What needs to be done: Everything from the line containing "line: (851, 538)" through the final line of the entries below should be repeated exactly, and nothing else.
•••••
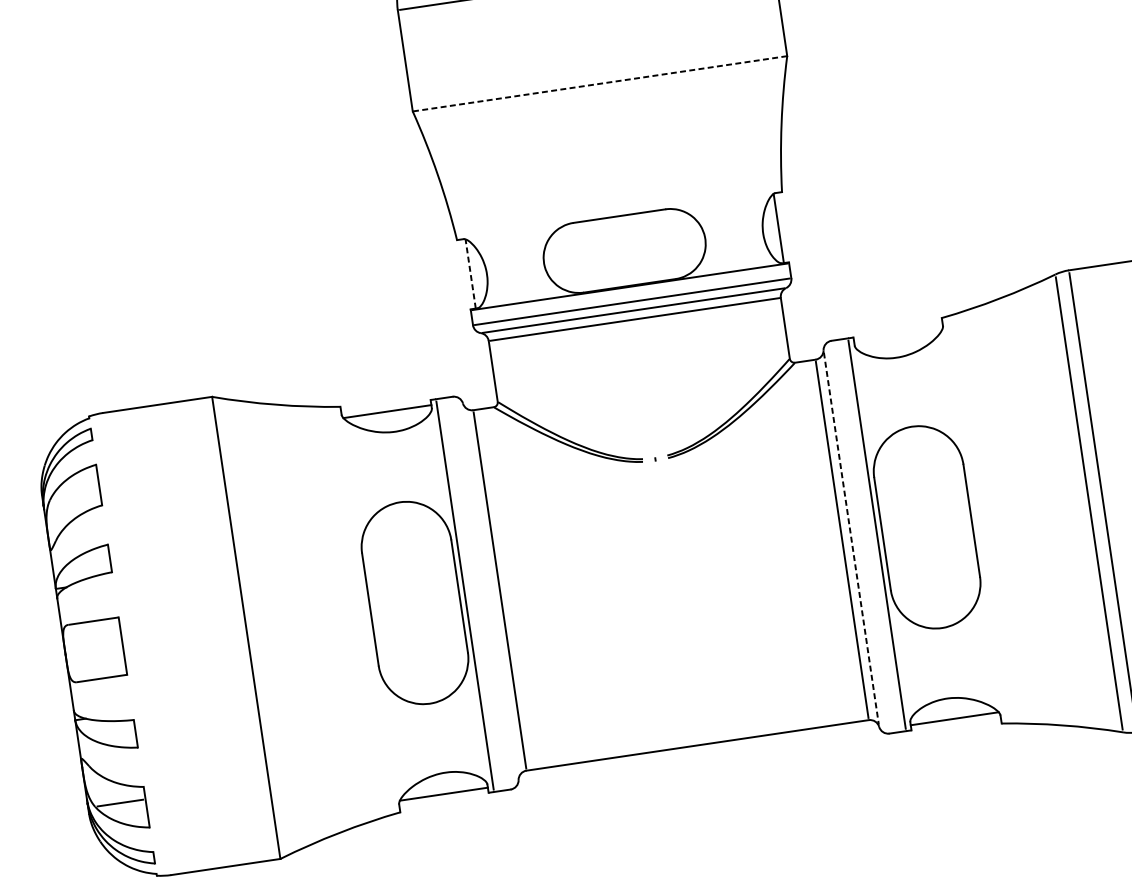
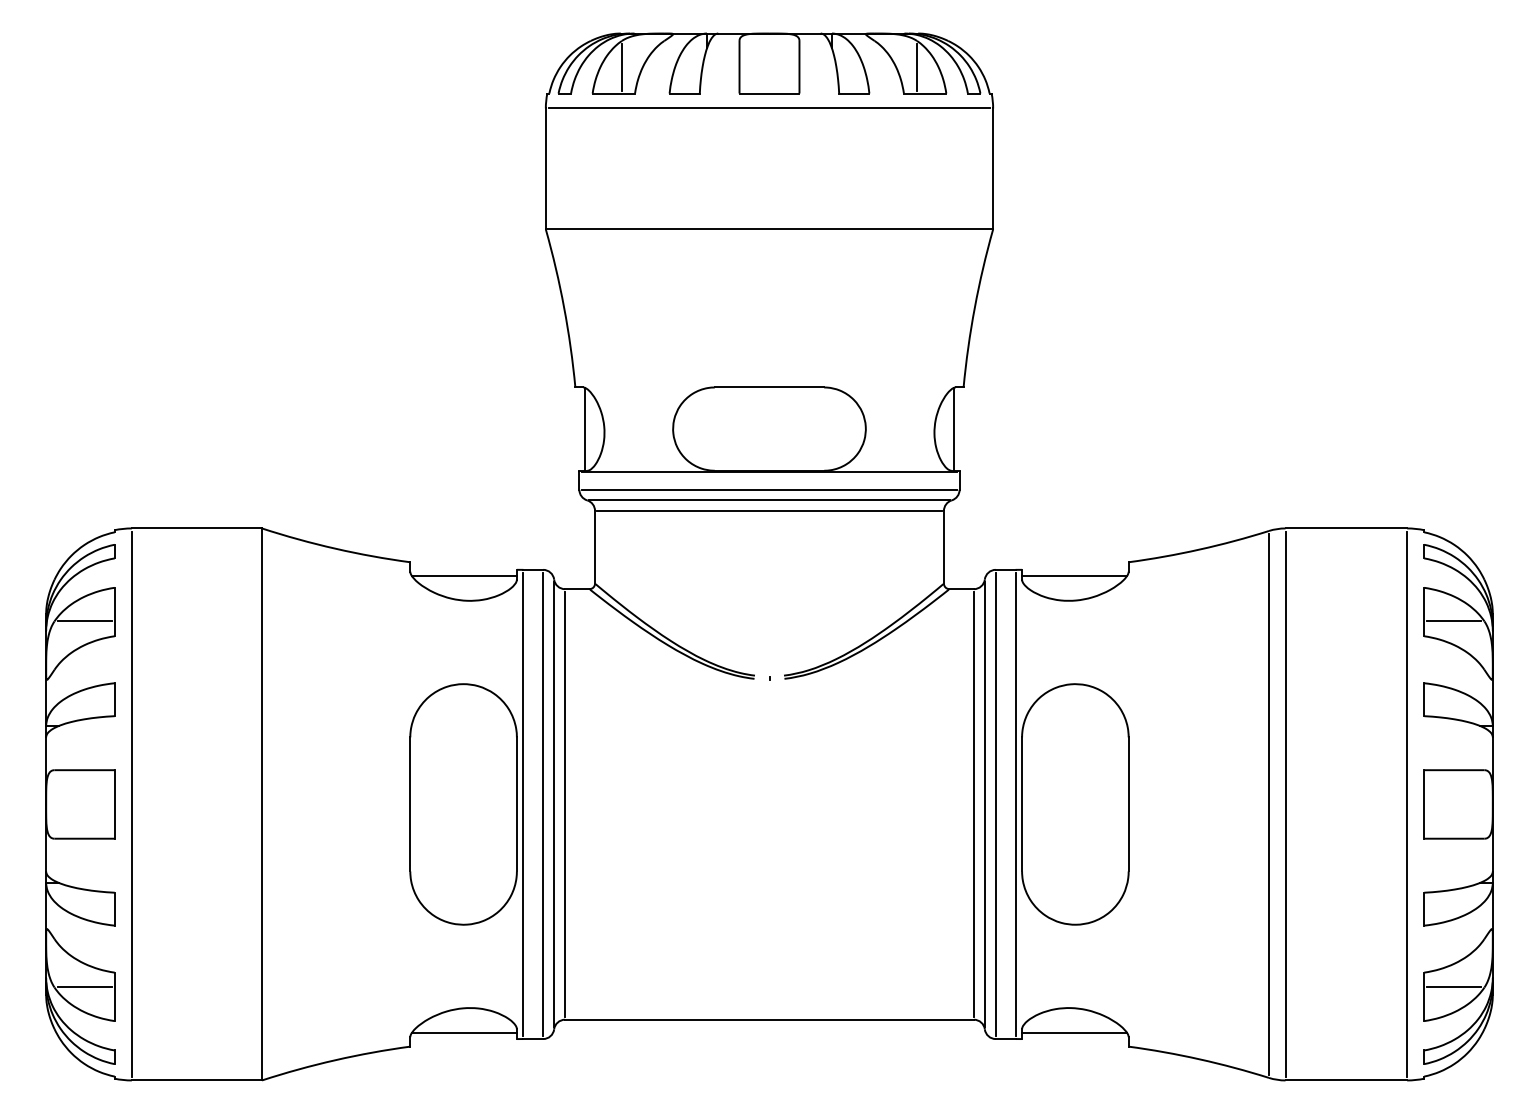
line: (600, 83) -> (769, 229), dashed -> solid
line: (470, 273) -> (585, 428), dashed -> solid
line: (898, 335) -> (1074, 575), added
line: (75, 496) -> (84, 621), added
line: (860, 537) -> (995, 804), added
line: (851, 538) -> (984, 804), dashed -> solid
line: (491, 591) -> (554, 804), added
line: (481, 593) -> (543, 804), added
line: (137, 644) -> (131, 804), added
•••••
Result of the exercise:
line: (851, 538) -> (984, 804), dashed -> solid
line: (491, 591) -> (554, 804), added
line: (481, 593) -> (543, 804), added
line: (137, 644) -> (131, 804), added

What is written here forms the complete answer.